Sarawak Museum
This Kuching landmark is the finest museum in Southeast Asia. For over a century, a succession of conscientious curators have collected and catalogued the single most extensive archive and exhibit of Bornean history, art and ethnography anywhere in the world.
As the most prominent repository of Bornean culture, the Sarawak Museum is also an active patron of wide-ranging academic research. The excavations at Niah Caves, which unearthed the oldest known evidence of human settlement in Borneo, were conducted under the auspices of the Sarawak Museum. A reconstruction of the prehistoric settlement at Niah Cave is on permanent display. Other notable exhibits include the history of Sarawak, a reconstruction of native longhouses, tribal art, Malay and Chinese artifacts, and local flora and fauna. Behind the Sarawak Museum there is an aquarium, and a picturesque landscaped garden.

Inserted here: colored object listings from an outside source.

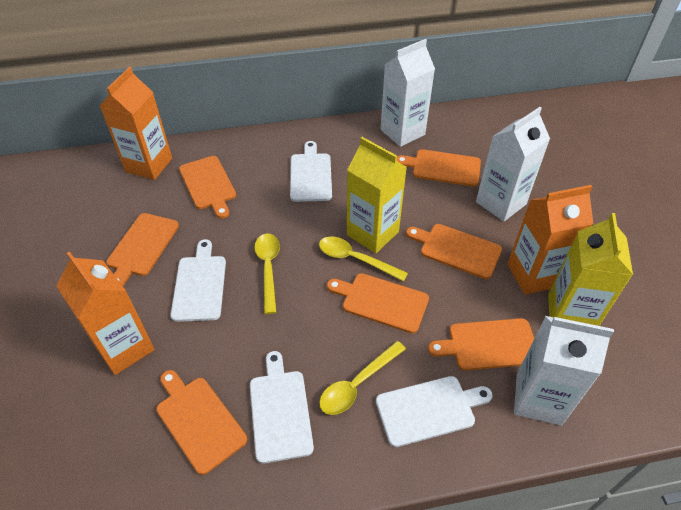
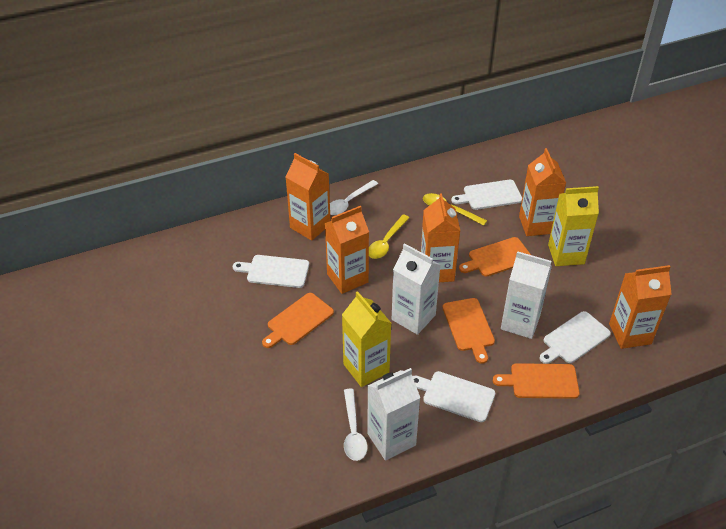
orange carton: 3 -> 5
orange cutting board: 7 -> 4
white spoon: 0 -> 2
yellow spoon: 3 -> 2

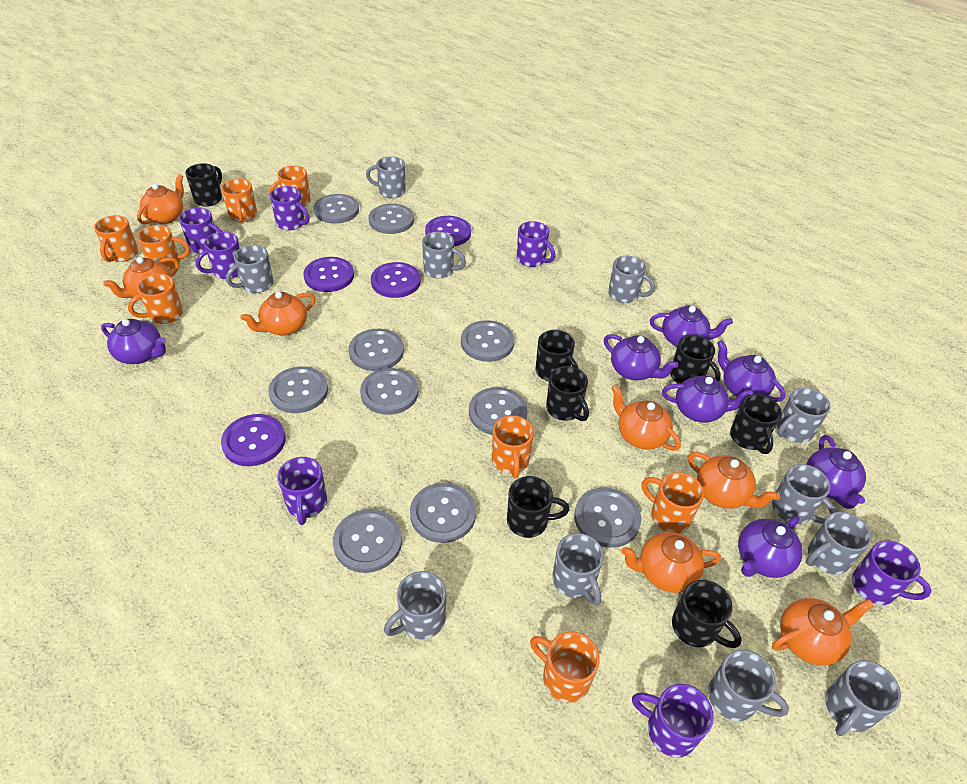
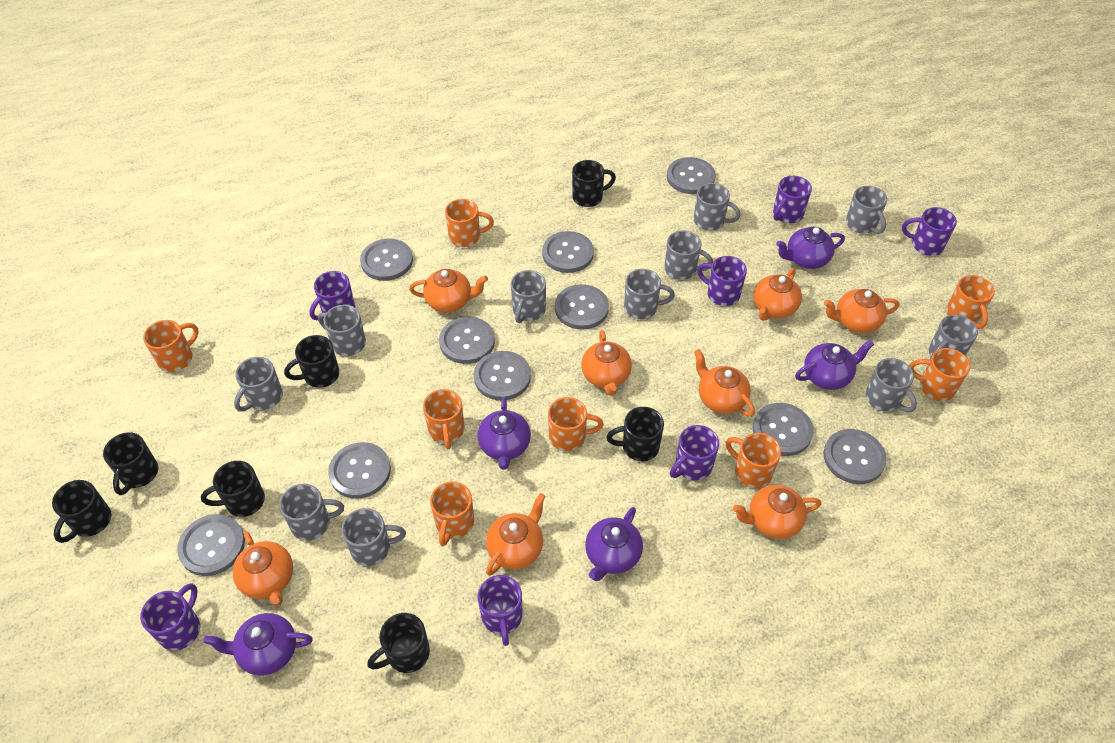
orange teapot: 7 -> 8
purple button: 4 -> 0
purple teapot: 7 -> 5

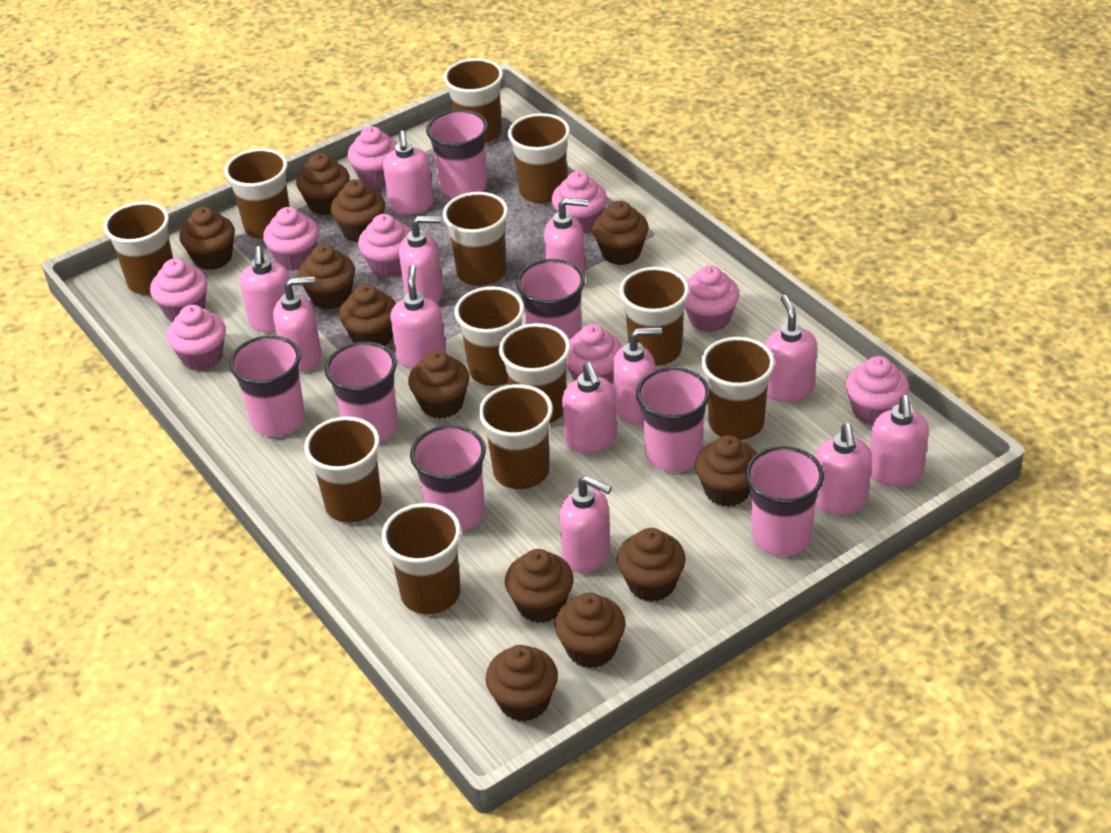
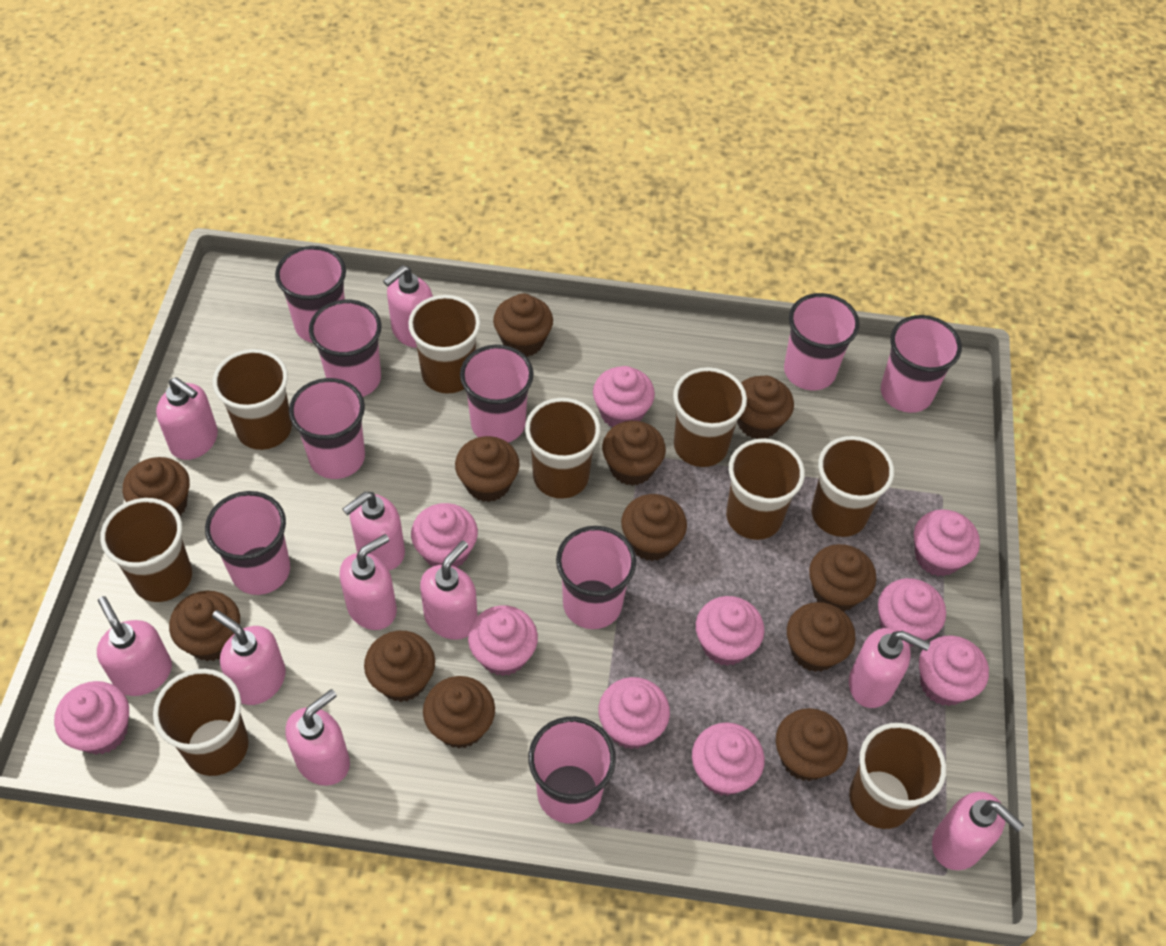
brown cup: 12 -> 9
pink cup: 7 -> 9
pink cupcake: 9 -> 10
pink soap dispenser: 12 -> 10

There is a curious story behind the design of the Museum. It was commissioned by the second White Rajah, Charles Brooke, and resembles a Normandy town house. The Rajah, however, distrusted architects. The Museum was eventually designed by the Rajah's butler - a native of Normandy!
Completed in 1891, the Museum was extended in 1911. But the number of exhibits continued to grow. Another extension, across the road from the original museum site and connected by a footbridge, was built in the 1970s.